A CERTAIN SMALL SHEPHERD

By

Pub Date: Oct. 25th, 1965
Publisher: Holt, Rinehart & Winston

One afternoon at play practice, Miss Creech said to the boys and girls...'Remember that you are Mary, and Joseph, and an angel, and an innkeeper, and a shepherd, and that strange things are happening in the hollow where you live."" And Jamie began to live his part in the Christmas play. The story starts on the night Jamie was born and his mother died. Simply, with great economy, the author brings the boy, who was mute, up through the years, teased, frustrated and lonely, until he is old enough to go to school. When he was given a performing part as a small shepherd it symbolized something for Jamie, mercifully left unstated here, and he lived in and for his role. The story is set in the Southern Mountain territory where the winters are hard. It snowed a blizzard on Christmas Eve and Jamie's silent heart-break at the calling off of the play comes right off the page. The only distraction was a young couple who asked for a night's lodging. The woman looked at the smallness of the house and the presence of Jamie and his sisters and asked to stay in the barn. On Christmas morning, she and her husband were in the much warmer church.

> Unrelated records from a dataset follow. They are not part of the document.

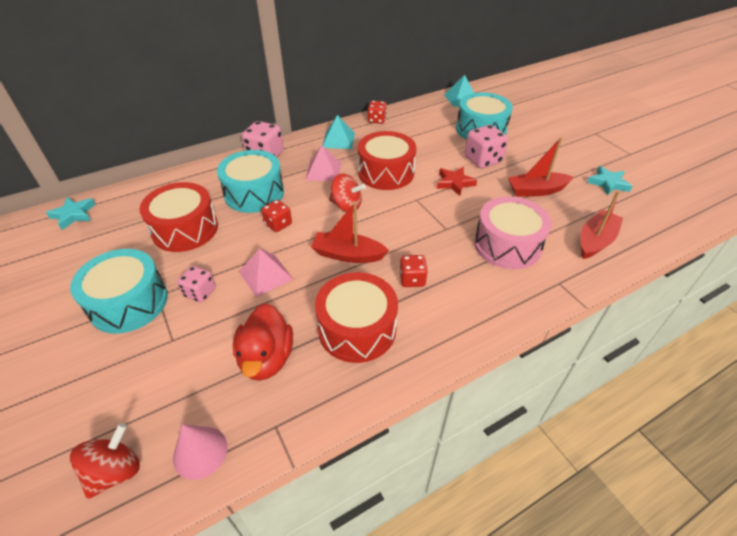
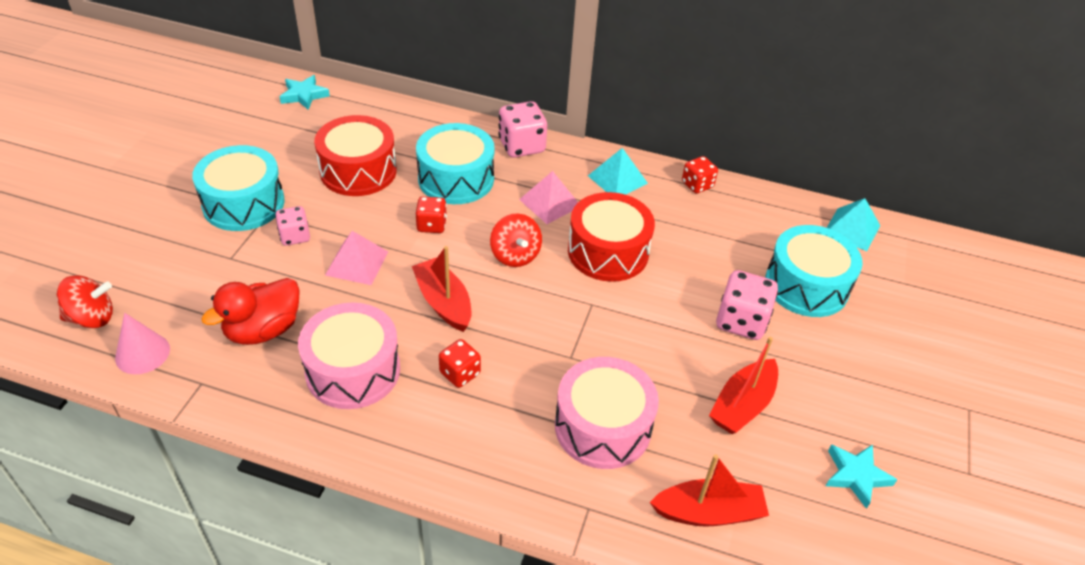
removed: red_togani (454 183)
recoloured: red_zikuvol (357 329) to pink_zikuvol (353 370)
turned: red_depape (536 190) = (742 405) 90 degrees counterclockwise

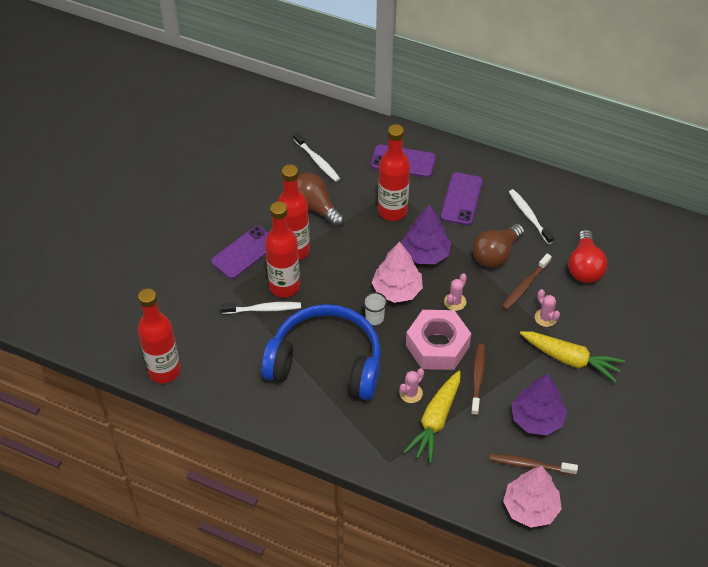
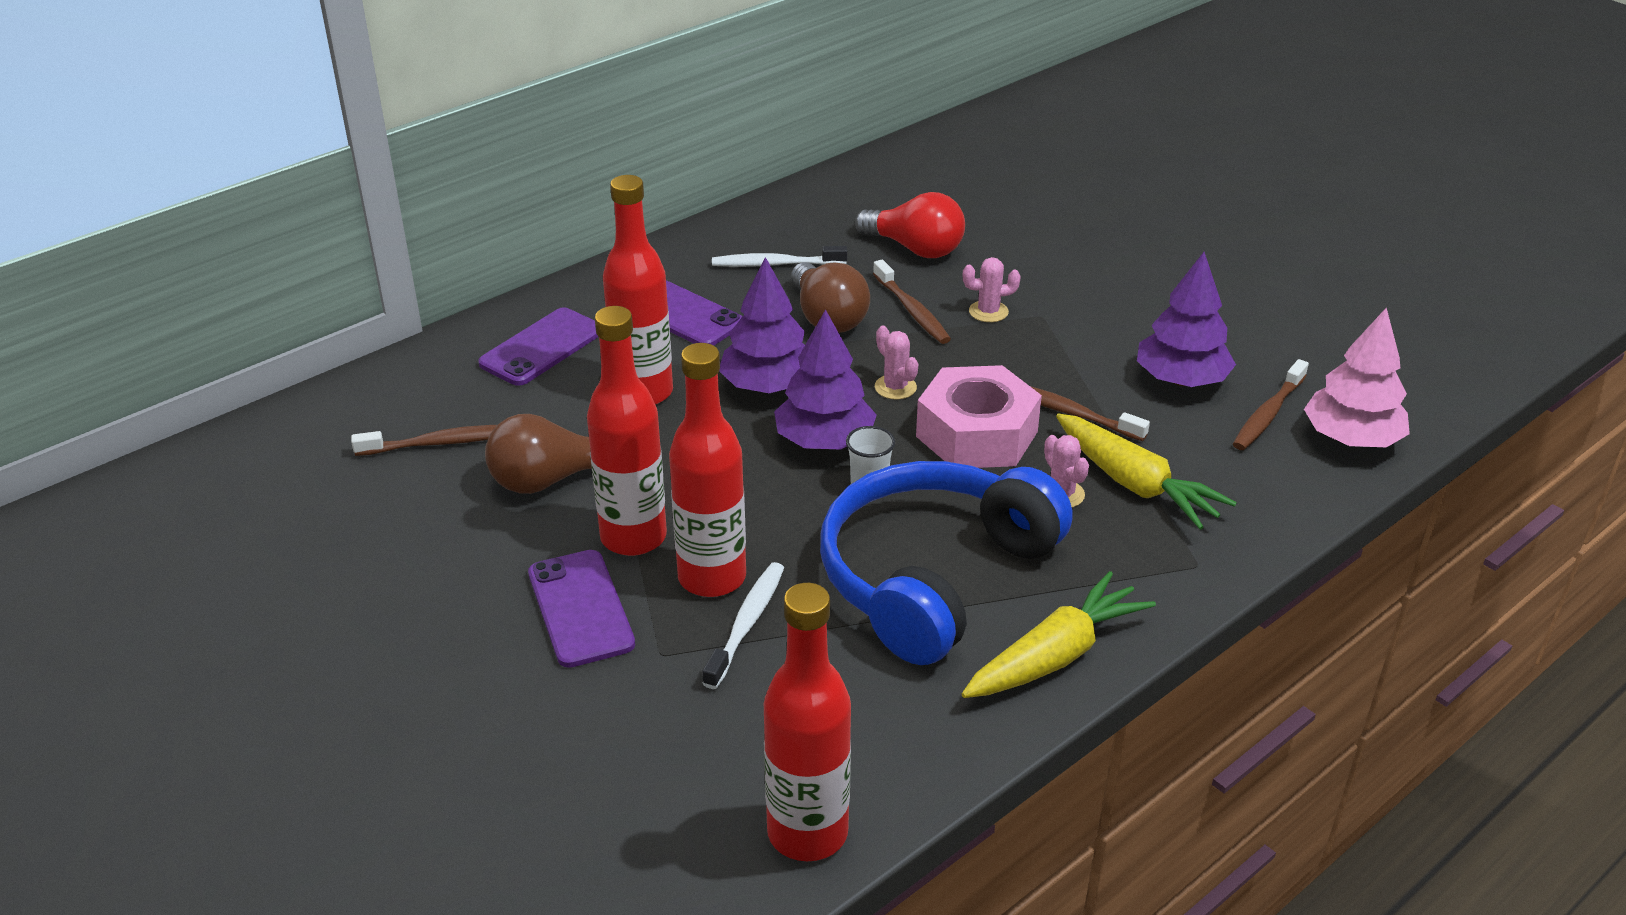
moved: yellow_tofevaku (570 359) to (1055 655)
recoloured: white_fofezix (317 161) to brown_fofezix (439 443); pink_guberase (397 290) to purple_guberase (824 441)

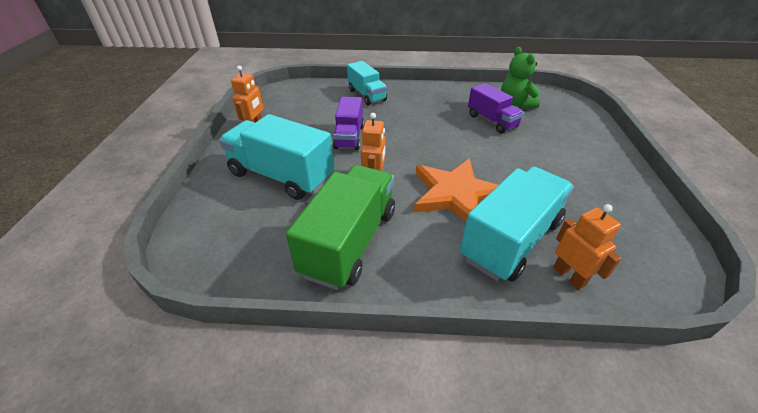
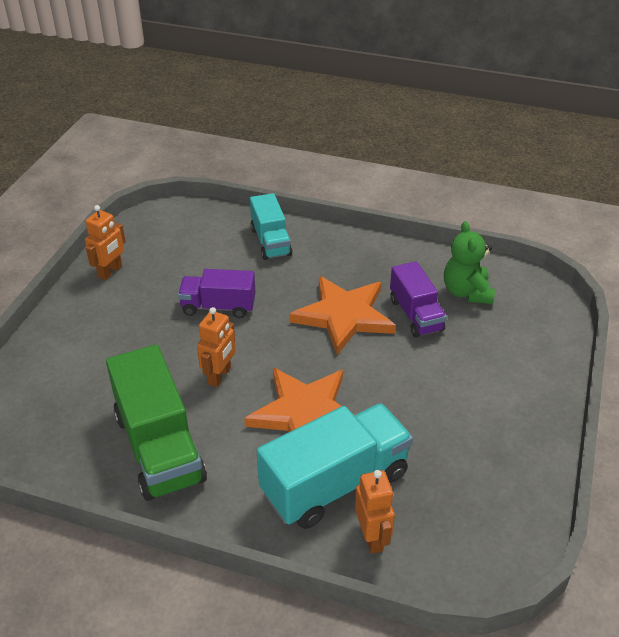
removed: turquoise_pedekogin (281 176)
added: orange_togani (344 316)
turned: green_pedekogin (350 242) = (159 447) 120 degrees clockwise; purple_pedekogin (349 137) = (218 307) 75 degrees clockwise

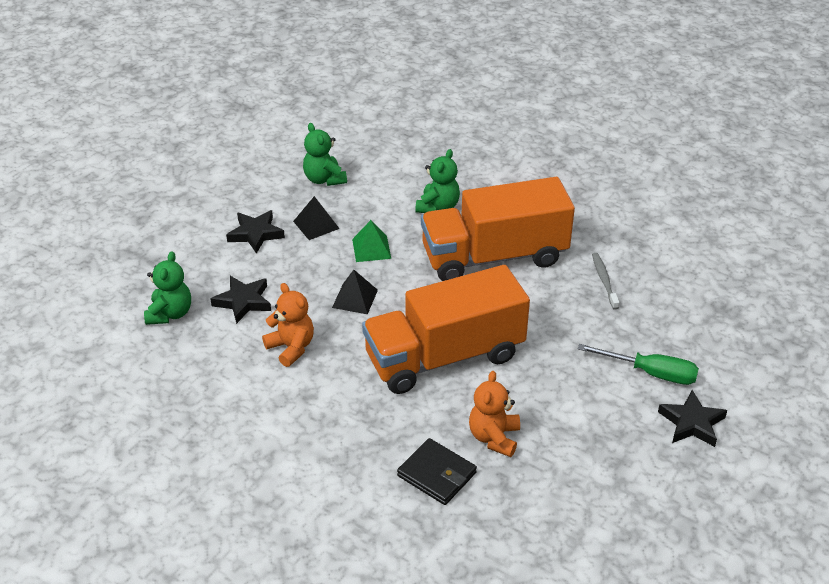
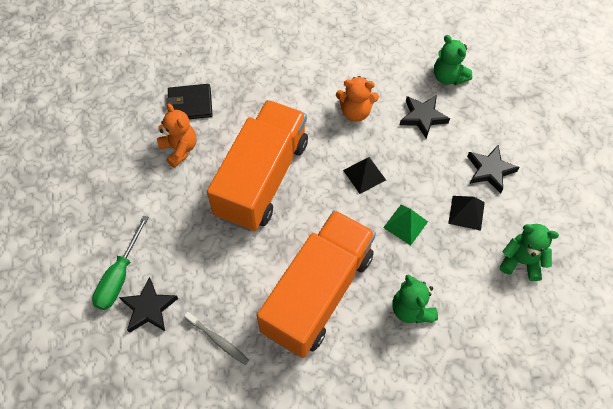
moved: black_togani (692 423) to (149 308)
turned: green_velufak (650 373) = (120 276) 45 degrees counterclockwise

One glimpse of the tableau they formed and Jamie flew to play his shepherd role, offering all his meager Christmas gifts to the newborn baby. Of course the necessary miracle happens -- Jamie speaks. This is a beautiful story, sensitively illustrated in color. It is a Negro couple who are shown. The fact that this is not mentioned in the text is exactly right for this book and not an avoidance. The year's best Christmas book, the best in a long time.